Si el integrismo constituye una actitud frente a las propias convicciones que puede asumir cualquier ideología y confesión, resulta fundamental preguntarnos cómo sería posible combatir tal peligro. Debemos permanecer en el terreno de la formación del juicio y la constitución del carácter para conjurar estos males, además de intentar erosionar una de las premisas básicas de esta posición, aquella que sostiene que la identidad individual de un ser humano pleno se funda en la suscripción de una tradición monolítica que plantea un conjunto de propósitos vitales que no podemos desafiar ni desatender sin condenar nuestras vidas a la alienación o a la insustancialidad. A esta perspectiva Amartya Sen la llama “la ilusión del destino”.  A juicio de este autor, la asignación de una “identidad singular” potencia la división de las personas entre “nosotros” y “ellos” (y entre “amigos” y “enemigos”) por razones de filiación comunitaria o confesional. Concepciones políticas  como aquella esbozada por el célebre politólogo Samuel  Huntington en El choque de civilizaciones propician desde la cultura académica estas versiones simplificadas y conflictivas de las relaciones interculturales.

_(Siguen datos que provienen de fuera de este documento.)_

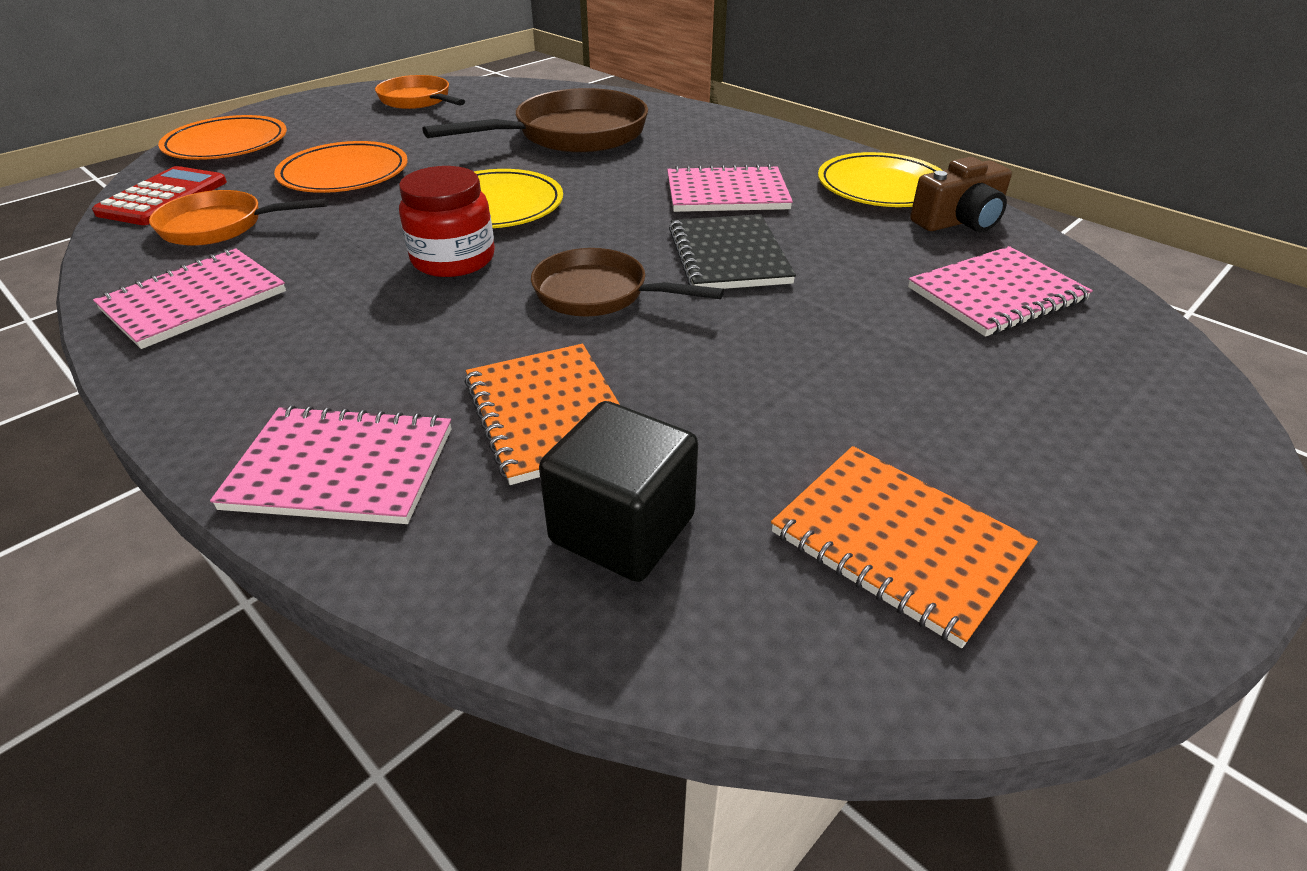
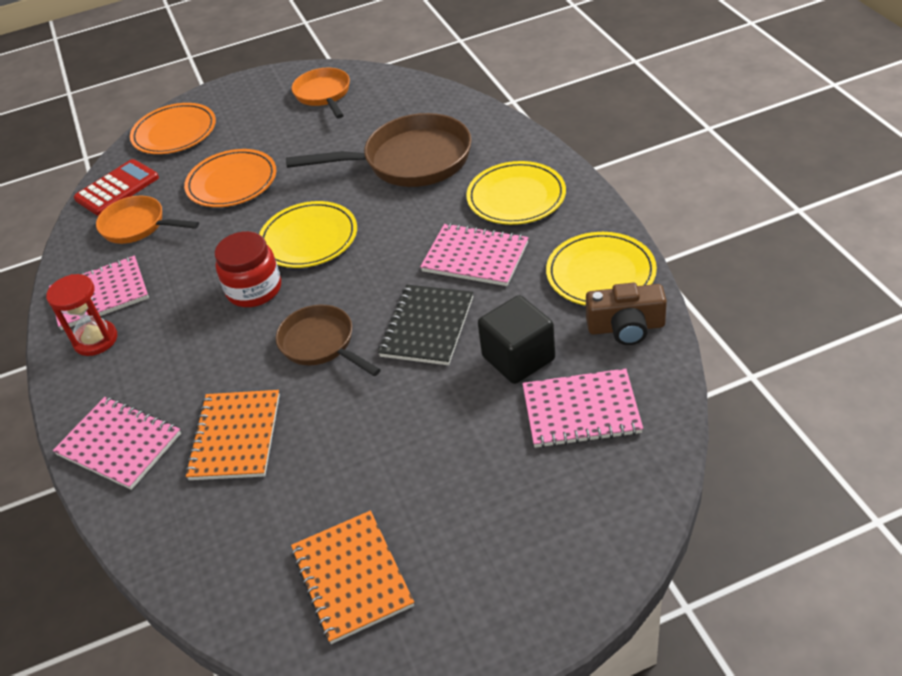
camera: 30 degrees right, 5 degrees up
(215, 350) = (95, 340): none -> red hourglass
(622, 529) = (225, 524): black cube -> black cube (518, 358)
(725, 146) = (516, 197): none -> yellow plate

Sen opone a estas concepciones la imagen – mucho más realista – de la identidad humana como una compleja realidad simbólica poseedora de múltiples aspectos y facetas: origen comunitario, lengua, género, posición política, preferencias literarias y estéticas, creencias religiosas, etc., de modo que se pone de manifiesto la multiplicidad de lealtades con instituciones y proyectos de diverso tipo. La exigencia – planteada por ciertas tradiciones – de que nos consideremos en primer lugar creyentes o nativos de una determinada comunidad constituye una imposición inaceptable que limita nuestras libertades individuales y reduce nuestro mundo significativo. El autor sostiene que la única persona con autoridad para decidir en torno a la jerarquía de nuestras facetas identitarias es el propio individuo, que apela a su capacidad de deliberación  práctica para evaluar y elegir sus prioridades vitales y sus visiones del mundo circundante. Una auténtica democracia liberal tendría que ofrecer a sus ciudadanos espacios para la libertad cultural y el ejercicio de la crítica de sus credos y tradiciones de origen. Los agentes tendrían derecho a ingresar o a abandonar sus comunidades si encuentran buenas razones para ello. El valor de la diversidad, y la disposición al diálogo intercultural y al mestizaje constituyen signos de la buena salud de una sociedad democrática; la educación escolar y universitaria tendría que apuntar a la adquisición de tales excelencias y hábitos. De lo contrario, la pertenencia cultural  y la confesión religiosa podrían convertirse en una forma de cautiverio moral y espiritual[1].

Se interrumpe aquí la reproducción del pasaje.